Cómo quitar el óxido de una pieza de metal usando ácido

Hemera Technologies/AbleStock.com/Getty Images

El ácido fosfórico es un agente que goza de gran preferencia cuando de eliminar óxido se trata. Esta sustancia reacciona muy rápido con el óxido, por lo que lo remueve mucho antes de que pueda erosionar la superficie de hierro que está debajo. Además, deja una fina capa negra azulada de fosfato de hierro que en lo sucesivo, evitará la oxidación. En resumen, lo que se obtiene es un acabado de metal duro y brillante que luce bien y queda listo para imprimar y pintar.

Paso 1

Compra ácido fosfórico. Cualquier presentación con una concentración de alrededor del 85% funcionará muy bien, pues no habrá necesidad de diluir.

Paso 2

Frota la superficie oxidada con una fibra de acero o una rueda de alambre, y a continuación, limpia con agua y jabón.

Paso 3

Remoja la pieza en un recipiente con ácido durante unos minutos.

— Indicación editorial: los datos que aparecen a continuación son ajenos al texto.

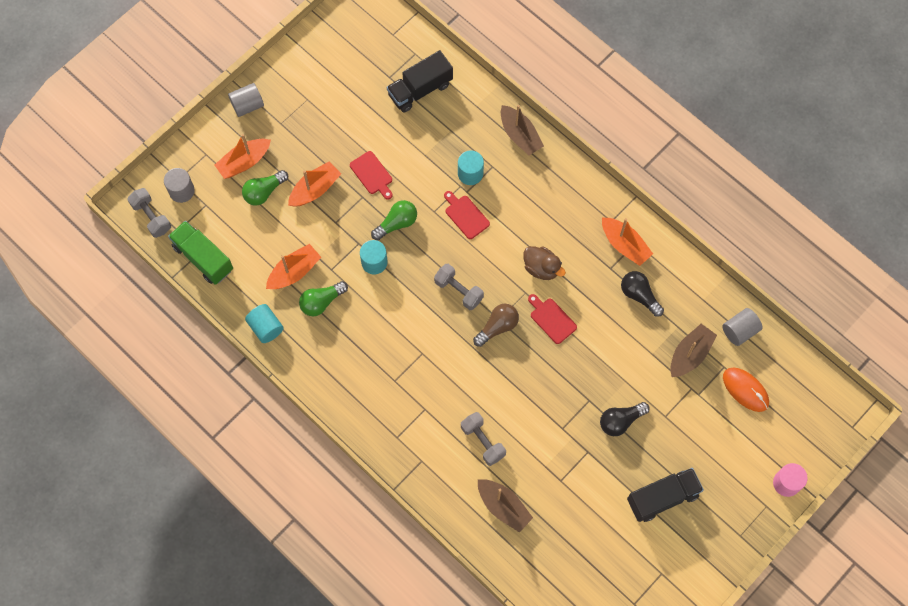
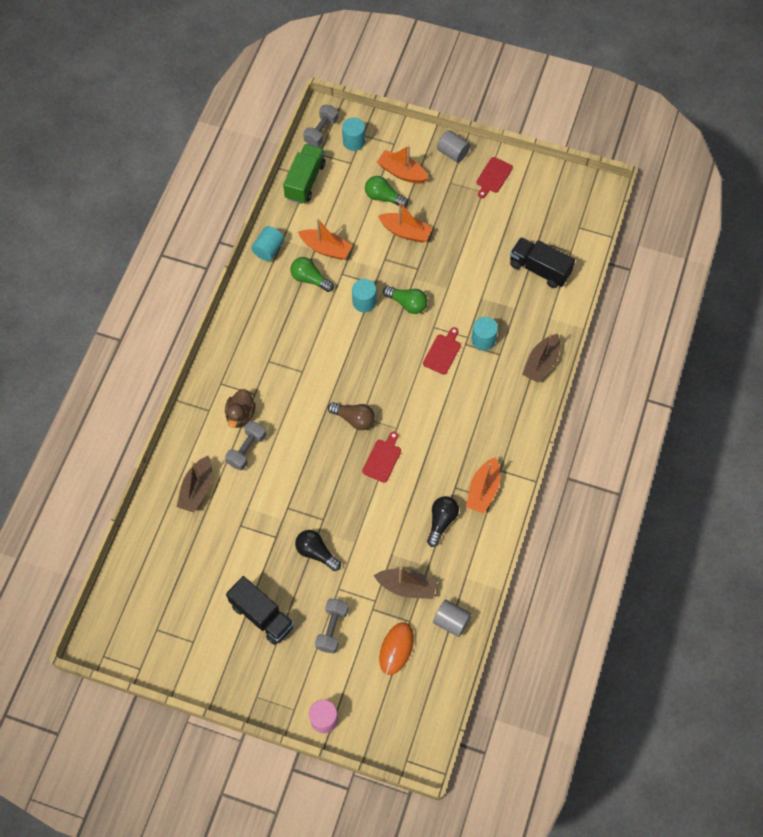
camera: 65 degrees right, 5 degrees down
(181, 191) = (354, 141): grey cylinder -> turquoise cylinder
(372, 174) = (441, 267): red cutting board -> red cutting board (493, 176)
(458, 291) = (371, 375): grey dumbbell -> grey dumbbell (332, 629)
(541, 268) = (426, 431): brown duck -> brown duck (240, 415)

Si el objeto es demasiado grande como para ser sumergido, rocía el ácido usando una botella con atomizador o aplica en la parte oxidada con toallas de papel empapadas.

Paso 4

Retira cualquier toalla con ácido que se haya quedado sobre la superficie o saca el objeto de la solución.

Paso 5

Elimina el óxido con un cepillo de cerdas sintéticas no metálicas.

Paso 6

Enjuaga con agua y repite el proceso si quedan restos de óxido.

Paso 7

Neutraliza el ácido que queda en el objeto de hierro, con una solución de bicarbonato de sodio y agua.

Paso 8

Seca el objeto con una toalla y aplica calor con una secadora de pelo, para eliminar la humedad restante.

Paso 9

Pon una capa de imprimador. El metal debe ser pintado lo antes posible dado que la delgada capa de fosfato de hierro que protege la superficie es de corta duración.